Sage-Rubbed Pork Chops with Warm Apple Slaw

For the chops:
1 tablespoon chopped fresh sage or 1 teaspoon dried
1 large clove garlic, minced (about 1 teaspoon)
1/2 teaspoon salt
Freshly ground black pepper
Four 3/4-inch-thick bone-in pork loin chops (about 8 ounces each)
2 teaspoons olive oil


For the slaw:
2 teaspoons olive oil
1 large onion, cut in half, then thinly sliced into half-moons
1 large Granny Smith apple, cut in half, cored, and coarsely shredded
1 teaspoon chopped fresh sage or 1/2 teaspoon dried
1/2 head green cabbage, cored and coarsely shredded (about 9 cups)
3 large carrots, coarsely shredded (about 3 cups)
2 tablespoons cider vinegar
1/2 teaspoon salt
3/4 cup low-sodium chicken broth


To make the chops, combine the sage, garlic, salt, and a few grinds of pepper in a small bowl. Rub this mixture all over the pork chops and let them sit at room temperature for 10 minutes.

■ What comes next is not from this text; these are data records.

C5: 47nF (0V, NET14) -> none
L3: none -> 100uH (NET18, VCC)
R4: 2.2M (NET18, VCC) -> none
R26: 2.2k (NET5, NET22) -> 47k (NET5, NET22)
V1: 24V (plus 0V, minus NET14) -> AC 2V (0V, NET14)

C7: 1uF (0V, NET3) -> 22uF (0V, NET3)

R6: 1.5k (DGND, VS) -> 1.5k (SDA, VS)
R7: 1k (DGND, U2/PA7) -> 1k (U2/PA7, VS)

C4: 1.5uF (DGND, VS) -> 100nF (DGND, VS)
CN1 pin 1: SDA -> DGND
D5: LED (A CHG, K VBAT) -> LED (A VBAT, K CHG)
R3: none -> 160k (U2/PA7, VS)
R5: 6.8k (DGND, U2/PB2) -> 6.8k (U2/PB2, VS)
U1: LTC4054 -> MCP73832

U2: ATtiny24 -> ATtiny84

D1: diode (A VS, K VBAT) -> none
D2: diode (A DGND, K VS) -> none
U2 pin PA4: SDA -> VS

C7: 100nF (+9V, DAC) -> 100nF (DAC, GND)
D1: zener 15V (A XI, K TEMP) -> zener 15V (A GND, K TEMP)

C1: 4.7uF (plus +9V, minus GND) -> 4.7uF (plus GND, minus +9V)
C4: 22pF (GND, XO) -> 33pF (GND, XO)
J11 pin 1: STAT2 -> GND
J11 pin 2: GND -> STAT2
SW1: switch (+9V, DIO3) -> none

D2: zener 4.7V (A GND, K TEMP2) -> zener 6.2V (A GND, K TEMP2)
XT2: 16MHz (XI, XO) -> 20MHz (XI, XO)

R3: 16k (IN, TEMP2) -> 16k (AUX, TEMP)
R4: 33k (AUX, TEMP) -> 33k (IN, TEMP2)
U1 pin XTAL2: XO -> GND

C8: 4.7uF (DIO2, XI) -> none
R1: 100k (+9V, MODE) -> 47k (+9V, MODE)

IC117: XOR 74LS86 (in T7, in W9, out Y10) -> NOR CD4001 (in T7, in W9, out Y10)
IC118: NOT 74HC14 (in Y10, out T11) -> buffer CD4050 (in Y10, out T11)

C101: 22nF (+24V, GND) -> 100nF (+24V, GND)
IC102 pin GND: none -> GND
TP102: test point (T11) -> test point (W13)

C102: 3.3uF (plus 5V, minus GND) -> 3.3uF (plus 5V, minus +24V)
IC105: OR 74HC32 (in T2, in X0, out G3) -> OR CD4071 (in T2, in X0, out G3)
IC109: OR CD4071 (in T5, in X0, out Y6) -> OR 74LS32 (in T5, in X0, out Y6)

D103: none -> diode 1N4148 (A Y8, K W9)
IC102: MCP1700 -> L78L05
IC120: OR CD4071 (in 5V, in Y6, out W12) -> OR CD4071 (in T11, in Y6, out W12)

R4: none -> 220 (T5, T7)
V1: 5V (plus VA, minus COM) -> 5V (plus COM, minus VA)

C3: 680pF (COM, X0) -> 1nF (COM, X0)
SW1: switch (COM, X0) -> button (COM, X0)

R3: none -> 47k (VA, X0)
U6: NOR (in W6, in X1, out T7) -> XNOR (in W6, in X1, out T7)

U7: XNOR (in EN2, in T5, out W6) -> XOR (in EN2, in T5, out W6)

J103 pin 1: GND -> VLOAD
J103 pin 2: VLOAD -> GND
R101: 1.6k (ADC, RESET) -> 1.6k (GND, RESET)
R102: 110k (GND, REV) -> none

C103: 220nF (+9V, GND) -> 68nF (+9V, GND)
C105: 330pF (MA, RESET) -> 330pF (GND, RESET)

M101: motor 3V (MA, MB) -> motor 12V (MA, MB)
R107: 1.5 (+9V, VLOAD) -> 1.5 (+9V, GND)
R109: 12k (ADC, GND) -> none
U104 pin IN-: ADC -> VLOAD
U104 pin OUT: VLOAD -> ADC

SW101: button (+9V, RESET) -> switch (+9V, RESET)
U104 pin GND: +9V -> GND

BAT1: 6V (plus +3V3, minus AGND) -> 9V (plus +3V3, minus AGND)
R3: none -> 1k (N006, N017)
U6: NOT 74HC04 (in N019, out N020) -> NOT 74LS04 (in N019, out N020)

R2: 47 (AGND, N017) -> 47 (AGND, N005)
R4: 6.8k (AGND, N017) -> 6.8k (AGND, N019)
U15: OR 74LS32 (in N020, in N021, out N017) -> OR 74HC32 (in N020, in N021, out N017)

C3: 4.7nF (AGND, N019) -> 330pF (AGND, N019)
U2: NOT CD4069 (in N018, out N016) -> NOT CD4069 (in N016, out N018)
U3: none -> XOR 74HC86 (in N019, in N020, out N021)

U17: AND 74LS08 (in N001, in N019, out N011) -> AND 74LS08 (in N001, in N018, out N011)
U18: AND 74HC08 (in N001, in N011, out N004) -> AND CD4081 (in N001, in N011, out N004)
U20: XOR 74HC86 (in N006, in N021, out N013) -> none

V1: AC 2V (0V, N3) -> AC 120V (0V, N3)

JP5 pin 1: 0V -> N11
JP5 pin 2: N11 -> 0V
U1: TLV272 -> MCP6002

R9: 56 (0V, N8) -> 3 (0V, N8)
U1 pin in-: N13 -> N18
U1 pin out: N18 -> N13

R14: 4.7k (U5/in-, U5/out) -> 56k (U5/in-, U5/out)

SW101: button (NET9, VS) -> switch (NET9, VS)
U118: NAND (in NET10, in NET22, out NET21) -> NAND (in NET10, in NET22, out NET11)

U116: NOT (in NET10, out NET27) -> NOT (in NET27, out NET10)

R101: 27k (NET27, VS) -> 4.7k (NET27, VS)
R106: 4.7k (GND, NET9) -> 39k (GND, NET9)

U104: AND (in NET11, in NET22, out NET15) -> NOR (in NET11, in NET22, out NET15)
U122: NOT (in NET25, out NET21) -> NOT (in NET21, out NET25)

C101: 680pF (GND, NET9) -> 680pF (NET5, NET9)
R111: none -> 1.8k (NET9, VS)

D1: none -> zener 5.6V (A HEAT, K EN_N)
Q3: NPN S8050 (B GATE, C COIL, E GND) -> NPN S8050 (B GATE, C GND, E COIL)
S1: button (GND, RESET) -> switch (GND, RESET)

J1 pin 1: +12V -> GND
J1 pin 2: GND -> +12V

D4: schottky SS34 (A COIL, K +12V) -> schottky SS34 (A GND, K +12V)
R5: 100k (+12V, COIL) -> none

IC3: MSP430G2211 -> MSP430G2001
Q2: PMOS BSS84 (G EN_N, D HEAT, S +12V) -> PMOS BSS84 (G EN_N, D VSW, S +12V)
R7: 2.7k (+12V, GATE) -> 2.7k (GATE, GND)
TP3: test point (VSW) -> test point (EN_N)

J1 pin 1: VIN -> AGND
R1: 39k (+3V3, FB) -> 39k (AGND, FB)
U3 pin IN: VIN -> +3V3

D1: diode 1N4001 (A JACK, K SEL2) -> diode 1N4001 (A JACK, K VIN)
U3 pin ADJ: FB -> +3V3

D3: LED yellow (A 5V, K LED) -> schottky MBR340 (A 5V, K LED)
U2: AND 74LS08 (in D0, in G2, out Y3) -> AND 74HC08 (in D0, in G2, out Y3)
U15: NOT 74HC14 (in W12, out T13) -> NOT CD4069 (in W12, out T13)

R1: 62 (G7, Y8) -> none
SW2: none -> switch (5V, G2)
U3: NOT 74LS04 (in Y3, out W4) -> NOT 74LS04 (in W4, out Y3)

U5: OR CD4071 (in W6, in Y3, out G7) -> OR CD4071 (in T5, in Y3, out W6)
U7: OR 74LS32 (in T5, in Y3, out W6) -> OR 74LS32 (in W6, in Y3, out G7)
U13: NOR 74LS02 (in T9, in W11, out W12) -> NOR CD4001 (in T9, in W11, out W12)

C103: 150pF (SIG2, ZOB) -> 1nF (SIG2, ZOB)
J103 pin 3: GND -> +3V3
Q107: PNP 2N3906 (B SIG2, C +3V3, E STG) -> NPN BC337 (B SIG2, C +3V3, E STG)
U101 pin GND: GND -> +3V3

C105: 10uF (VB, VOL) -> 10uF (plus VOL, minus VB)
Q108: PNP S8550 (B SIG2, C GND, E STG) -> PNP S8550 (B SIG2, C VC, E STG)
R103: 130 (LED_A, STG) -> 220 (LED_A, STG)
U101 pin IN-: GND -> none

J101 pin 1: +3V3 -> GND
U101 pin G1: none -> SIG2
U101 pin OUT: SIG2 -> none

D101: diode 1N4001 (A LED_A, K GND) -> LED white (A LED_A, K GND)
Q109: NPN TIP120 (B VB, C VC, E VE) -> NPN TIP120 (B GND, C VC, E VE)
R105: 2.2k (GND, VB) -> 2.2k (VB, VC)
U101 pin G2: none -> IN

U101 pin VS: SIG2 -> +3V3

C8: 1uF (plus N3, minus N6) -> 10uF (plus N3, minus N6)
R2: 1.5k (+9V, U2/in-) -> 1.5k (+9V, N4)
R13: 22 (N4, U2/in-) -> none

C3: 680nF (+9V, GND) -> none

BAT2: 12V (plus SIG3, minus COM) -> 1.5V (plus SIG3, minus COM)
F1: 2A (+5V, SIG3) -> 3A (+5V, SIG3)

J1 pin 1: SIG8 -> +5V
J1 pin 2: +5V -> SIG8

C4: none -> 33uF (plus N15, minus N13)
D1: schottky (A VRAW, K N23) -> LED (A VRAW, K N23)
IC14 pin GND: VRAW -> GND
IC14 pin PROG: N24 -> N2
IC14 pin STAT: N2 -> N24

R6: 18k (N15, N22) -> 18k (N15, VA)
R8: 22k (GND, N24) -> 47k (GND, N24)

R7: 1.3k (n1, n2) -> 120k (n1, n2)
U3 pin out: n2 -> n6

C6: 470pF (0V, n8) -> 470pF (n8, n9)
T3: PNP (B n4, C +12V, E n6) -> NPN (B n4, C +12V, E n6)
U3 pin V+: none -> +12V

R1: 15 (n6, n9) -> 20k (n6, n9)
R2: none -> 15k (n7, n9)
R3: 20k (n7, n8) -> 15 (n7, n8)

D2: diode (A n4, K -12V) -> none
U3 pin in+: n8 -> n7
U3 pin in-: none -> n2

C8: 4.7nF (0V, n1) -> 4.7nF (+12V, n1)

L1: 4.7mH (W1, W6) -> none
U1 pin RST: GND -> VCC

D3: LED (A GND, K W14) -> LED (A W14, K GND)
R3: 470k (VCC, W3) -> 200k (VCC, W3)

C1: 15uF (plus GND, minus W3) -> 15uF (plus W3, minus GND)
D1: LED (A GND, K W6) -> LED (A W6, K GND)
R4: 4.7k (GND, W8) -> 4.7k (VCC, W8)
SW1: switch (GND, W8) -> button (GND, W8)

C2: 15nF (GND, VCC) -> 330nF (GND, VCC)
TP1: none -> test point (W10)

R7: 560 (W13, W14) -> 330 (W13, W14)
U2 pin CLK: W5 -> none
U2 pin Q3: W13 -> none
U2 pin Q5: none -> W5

Heat the oil in a large nonstick skillet over medium-high heat until good and hot. Add the chops and brown well on both sides, 1 to 2 minutes per side. Remove the chops to a plate.


To make the slaw, carefully wipe out the pan. Heat the oil over medium heat and add the onion, apple, and sage. Cook, stirring a few times, until softened and golden brown, 4 to 5 minutes. Add the cabbage, carrots, vinegar, and salt and continue cooking until the cabbage and carrots begin to soften, about 5 minutes. Add the broth and return the pork chops to the pan, burying them in the vegetable mixture. Cover and cook just until the pork chops are just slightly blush in the center, 5 to 7 minutes longer.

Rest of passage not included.